今回のお問い合わせについて、正直なところを申し上げると、思春期の親子の関係という問題以上のなにものでもないように感じています。
つまり、中学生という年ごろはすべからく誰人も親とけんかをするのです。
それは時に、親の大切にしているものや親の価値観と真っ向からぶつかるような深刻な様相をおびてしまうこともあります。○○さんの場合は、これがたまたま親の大切にしている「信仰との激突」というかたちであらわれてしまったのではないかと推察します。
何を隠そう、私自身にもこういった過去はあります。
中学生というのは、一人前の大人を目指し、己を確立するために本能的に躍起になっている時期です。一人前の大人になるために、自分の存在を確認するために、それは身近な人へ牙をむく行為として表れてしまうことも珍しくないし、そして何より自分自身を自分たらしめているものは自分自身以外の何物でもないという強い確信を必要とする時期でもあります。そういった背景があって、いわば親との激突ならびに、自分の存在を脅かしかねない(と自分で感じてしまった)信仰に対して、拒絶反応が出てしまったのだと思います。
では、どうすればいいのか?
まず、親との関係については自分が成長しなくてはなりません。
そしてこれには、思った以上に時間がかかります。親を許し、親を包み、親に感謝できる自分に成長していくことです。
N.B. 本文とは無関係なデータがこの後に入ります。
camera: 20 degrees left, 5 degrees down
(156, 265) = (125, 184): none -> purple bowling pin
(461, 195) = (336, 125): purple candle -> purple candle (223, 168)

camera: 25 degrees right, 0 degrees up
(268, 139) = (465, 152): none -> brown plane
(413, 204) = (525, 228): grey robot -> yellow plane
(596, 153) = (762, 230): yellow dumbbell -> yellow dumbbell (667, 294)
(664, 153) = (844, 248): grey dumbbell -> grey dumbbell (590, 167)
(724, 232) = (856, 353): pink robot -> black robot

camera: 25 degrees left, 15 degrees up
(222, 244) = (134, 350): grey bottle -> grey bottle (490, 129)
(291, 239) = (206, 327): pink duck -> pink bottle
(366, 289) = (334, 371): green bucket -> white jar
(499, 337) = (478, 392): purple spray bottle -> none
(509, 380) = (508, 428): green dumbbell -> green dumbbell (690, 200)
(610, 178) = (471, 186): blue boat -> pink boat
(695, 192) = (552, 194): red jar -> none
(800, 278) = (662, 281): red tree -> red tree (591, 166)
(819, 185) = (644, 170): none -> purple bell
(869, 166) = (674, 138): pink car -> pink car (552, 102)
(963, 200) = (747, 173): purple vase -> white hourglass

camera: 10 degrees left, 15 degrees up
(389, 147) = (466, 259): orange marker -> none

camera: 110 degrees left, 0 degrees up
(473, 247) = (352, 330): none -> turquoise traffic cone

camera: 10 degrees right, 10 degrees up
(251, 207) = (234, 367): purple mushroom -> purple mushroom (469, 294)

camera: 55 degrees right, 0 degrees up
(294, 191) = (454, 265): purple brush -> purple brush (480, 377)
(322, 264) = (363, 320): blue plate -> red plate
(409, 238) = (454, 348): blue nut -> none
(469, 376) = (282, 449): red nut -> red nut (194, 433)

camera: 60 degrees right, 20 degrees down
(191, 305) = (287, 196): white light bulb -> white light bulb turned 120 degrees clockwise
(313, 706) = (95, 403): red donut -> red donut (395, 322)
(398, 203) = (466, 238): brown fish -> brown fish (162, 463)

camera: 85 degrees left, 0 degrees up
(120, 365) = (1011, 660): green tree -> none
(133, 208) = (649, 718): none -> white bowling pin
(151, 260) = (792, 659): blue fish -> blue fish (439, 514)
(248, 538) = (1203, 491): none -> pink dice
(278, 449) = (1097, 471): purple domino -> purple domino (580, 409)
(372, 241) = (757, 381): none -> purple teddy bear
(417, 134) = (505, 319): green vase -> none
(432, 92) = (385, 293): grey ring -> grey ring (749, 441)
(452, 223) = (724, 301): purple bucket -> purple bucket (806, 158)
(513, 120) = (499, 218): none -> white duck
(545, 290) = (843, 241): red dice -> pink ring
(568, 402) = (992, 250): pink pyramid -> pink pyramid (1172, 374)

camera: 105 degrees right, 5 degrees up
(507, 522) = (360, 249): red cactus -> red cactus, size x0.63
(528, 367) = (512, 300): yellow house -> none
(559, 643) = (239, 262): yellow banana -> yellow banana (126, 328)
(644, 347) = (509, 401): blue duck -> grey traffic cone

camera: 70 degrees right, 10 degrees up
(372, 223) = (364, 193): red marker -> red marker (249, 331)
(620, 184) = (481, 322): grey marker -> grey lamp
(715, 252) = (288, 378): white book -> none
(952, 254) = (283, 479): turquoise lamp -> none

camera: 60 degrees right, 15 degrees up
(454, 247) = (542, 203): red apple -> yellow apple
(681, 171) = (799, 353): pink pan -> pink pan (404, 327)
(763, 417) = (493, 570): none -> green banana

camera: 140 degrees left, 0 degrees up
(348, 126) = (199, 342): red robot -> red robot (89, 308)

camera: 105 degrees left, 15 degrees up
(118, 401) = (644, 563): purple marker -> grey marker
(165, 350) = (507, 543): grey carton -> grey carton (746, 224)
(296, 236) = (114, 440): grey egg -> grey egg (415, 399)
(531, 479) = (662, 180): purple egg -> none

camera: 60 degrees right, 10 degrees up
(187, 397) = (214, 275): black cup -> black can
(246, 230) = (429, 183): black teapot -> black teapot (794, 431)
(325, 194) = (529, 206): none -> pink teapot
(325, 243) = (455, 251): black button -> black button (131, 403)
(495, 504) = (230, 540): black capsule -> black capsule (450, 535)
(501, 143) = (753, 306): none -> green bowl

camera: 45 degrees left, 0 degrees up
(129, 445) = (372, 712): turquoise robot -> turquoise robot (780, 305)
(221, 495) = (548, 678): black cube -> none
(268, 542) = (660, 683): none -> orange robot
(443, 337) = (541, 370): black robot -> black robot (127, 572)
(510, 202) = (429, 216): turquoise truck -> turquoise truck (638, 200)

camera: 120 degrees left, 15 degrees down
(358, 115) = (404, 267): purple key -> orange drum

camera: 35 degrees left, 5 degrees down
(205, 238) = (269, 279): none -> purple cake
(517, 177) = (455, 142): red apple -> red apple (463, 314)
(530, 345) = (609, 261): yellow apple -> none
これは、決してお説教ではありません。それができる大人こそが「真に魅力的な大人」なのです。
少し時間をかけて長期的に考えてみてください。
次に自分の信仰についてですが、私自身の個人的な見解として、信仰をもっている者、もしくは信仰の近くにいる者が“信仰を捨ててしまう”ことほど悲しく虚しいことはありません。人はすべからく一人では生きていないし、自分の考えというものは他者との間に初めて成立するものであるからです。
また、私は、人は必ず何かを信じて生きていると思っています。信仰を捨てた人間が、その自分自身の信仰の位置に「科学」や「お金」をおいて生きていくのはもはや時間の問題です。この価値観自体を否定するつもりはありませんが、これだけで世界が語りつくせると考えるのは大いなる間違いであります。自分の理解だけで世界を矮小化してしまう者にこの世界の実相の豊かさを享受することはできません。私は信仰というもののダイナミズムにふれるチャンスがあるのなら、是非、それを生活に生かし体験していってもらいたいと思っています。
信仰については、今の自分で判断をするのではなく、もう少し時間をかけてみてはいかがでしょうか?
それと、信仰を捨てるのではなく、「信仰を選ぶ」くらいの気持ちで、「自分の中心となる価値観」「人生観」の確立を目指していかれてはいかがでしょうか?
信仰とは生き方です。
信仰とは生活の知恵です。
信仰とは信念です。
信仰とは奇跡の源です。
自分における信仰とはなにか?
それを己に問い、真剣に向き合っていくことをお勧めしたいと思います。
力になれたかはわかりませんが、自分が思ったことをつらつらと書いてしまいました。
また何かあればご連絡ください。
一人の兄貴として○○さんの成長を願っています。